USB ports are arranged in two pairs, and I tried one socket in each, from the LSPCI looks like only one of these is USB2 - cooments invited
/proc/CPUinfo shows the cpu at 400MHz not sure if this is accurate I will check the BIOS as its supposed to be 600MHz.
If you're telling me 4.95Megs/sec is about tops then I might be able to by that...
Ideas welcome....
Pete
If you reckon
Bryan J. Smith wrote:
Les Mikesell lesmikesell@gmail.com wrote:
What Linux kernel versions have you used with firewire?
Late 2.4.2x, as well as 2.6.x -- basically RHL9/FC1/RHEL3 and FC3/RHEL4. I do have to rebuild for FireWire support in RHEL4, yes.
The last 2 fedora FC4 updates broke disk access completely.
I ain't touching FC4. ;->
FC3 sort-of works, but when I leave a RAID1 mirror running with an IDE partition and a firewire partition mirrored, within a few hours of activity either the machine will
crash
or the firewire partition will be kicked out of the RAID.
Repeat after me ... ;-> "USB and FireWire should _not_ be used as 24x7 on-line storage"
Despite Apple's prior claims, it has become more apparent than ever that FireWire is _not_ a 24x7 on-line storage solution. Do not use it as such, use it as a temporary, near-line storage solution that you plug-in and use just when you need it. I've learned that hard lesson even on Apple's own XServe platforms.
I haven't tried Centos because you need the unsupported kernel and I didn't have much hope for that being better than any of the fedoras.

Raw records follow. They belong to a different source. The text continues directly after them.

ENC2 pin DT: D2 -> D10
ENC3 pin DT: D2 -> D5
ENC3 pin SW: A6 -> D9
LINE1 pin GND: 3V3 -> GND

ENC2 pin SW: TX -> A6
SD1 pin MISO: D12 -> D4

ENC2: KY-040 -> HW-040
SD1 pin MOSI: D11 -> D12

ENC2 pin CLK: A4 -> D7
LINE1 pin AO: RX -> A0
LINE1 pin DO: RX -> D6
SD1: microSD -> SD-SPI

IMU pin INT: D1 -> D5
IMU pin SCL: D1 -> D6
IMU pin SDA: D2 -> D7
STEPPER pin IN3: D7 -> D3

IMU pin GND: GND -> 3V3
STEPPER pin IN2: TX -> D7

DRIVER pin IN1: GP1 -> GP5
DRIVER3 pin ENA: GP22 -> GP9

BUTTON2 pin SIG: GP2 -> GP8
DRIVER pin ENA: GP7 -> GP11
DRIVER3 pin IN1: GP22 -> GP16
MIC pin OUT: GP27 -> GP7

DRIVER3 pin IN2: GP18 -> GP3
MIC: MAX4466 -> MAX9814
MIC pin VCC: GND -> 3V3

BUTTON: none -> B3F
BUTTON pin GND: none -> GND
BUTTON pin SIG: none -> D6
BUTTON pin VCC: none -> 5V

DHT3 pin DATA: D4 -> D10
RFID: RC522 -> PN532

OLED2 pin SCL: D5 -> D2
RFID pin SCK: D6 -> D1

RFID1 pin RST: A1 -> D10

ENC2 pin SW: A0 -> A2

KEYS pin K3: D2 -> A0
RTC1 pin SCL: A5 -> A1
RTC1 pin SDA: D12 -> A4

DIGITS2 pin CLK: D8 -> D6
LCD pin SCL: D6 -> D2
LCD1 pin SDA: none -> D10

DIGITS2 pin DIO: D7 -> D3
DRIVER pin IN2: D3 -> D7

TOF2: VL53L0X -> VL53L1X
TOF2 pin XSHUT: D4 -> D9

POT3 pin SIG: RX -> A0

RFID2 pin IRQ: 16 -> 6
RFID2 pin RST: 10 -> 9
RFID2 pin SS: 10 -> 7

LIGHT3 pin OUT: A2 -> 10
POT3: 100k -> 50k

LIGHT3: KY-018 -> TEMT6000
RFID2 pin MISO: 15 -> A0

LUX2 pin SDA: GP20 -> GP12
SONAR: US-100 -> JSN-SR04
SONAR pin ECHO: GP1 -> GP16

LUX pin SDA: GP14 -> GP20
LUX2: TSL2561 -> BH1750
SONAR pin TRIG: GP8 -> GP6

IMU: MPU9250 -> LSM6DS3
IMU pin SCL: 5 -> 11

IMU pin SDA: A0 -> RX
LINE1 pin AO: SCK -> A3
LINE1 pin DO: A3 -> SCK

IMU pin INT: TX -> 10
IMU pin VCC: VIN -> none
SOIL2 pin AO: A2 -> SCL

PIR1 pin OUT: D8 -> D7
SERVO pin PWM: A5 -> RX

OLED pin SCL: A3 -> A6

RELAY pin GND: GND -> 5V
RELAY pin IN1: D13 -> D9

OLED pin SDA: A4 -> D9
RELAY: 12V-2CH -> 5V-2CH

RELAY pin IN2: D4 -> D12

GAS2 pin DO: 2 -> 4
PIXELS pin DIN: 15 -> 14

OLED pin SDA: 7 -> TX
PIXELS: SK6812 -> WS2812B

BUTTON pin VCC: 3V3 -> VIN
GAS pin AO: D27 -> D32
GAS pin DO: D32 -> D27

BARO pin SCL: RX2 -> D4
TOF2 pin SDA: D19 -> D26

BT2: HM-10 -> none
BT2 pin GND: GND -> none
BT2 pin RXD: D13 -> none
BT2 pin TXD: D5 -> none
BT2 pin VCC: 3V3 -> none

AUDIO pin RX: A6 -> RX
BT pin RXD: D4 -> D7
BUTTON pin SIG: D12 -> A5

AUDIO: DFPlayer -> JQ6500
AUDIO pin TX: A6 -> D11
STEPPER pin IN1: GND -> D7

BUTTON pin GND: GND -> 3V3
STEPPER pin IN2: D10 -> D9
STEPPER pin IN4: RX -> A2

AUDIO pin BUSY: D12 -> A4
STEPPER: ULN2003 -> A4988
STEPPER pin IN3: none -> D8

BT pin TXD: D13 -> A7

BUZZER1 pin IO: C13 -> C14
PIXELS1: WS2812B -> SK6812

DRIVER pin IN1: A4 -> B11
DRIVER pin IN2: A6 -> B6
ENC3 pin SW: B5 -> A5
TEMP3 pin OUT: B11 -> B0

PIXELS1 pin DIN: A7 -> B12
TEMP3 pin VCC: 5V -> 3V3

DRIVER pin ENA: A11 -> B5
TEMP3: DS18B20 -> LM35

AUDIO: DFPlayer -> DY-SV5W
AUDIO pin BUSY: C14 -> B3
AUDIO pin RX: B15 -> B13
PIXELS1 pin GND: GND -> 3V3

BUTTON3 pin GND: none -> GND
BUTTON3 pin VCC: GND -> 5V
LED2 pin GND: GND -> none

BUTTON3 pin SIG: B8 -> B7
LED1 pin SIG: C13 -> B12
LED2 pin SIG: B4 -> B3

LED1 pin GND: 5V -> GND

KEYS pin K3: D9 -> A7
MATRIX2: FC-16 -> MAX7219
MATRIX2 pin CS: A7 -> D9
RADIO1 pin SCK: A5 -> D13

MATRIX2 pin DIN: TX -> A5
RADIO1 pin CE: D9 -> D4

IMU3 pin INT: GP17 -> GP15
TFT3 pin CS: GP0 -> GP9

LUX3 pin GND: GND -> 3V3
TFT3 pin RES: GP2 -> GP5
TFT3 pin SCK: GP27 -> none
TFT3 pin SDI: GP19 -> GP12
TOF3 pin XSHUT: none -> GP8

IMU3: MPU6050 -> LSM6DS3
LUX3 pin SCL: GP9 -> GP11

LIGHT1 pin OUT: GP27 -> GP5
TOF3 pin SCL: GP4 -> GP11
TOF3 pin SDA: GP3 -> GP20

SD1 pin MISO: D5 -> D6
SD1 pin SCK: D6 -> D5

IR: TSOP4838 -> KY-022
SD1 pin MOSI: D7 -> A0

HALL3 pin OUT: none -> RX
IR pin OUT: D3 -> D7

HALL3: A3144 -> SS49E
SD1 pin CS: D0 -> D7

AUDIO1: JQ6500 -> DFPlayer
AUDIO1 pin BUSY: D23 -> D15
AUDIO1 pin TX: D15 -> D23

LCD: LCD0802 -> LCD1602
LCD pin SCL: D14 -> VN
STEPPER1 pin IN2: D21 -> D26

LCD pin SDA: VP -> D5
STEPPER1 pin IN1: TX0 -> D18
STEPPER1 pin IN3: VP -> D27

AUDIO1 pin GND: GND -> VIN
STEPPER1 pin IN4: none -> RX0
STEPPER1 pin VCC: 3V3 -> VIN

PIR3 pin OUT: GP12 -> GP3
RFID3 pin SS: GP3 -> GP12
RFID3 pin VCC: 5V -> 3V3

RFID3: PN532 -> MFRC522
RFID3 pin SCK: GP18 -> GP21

I've had no problem with my disks, Digital8 and DV cams, etc... They all work great! But I don't leave the disks or camera connected for a day at a time, I plug-in, use and then I unplug when finished.
Regardless of OS -- Linux, MacOS X or Windows -- FireWire and USB are nothing but trouble when it comes to leaving them connected. They are a "temporary plug and unplug" solution AFAIAC.
If you want reliable, external storage, consider SCSI or ... better yet ... Serial Attached SCSI (SAS).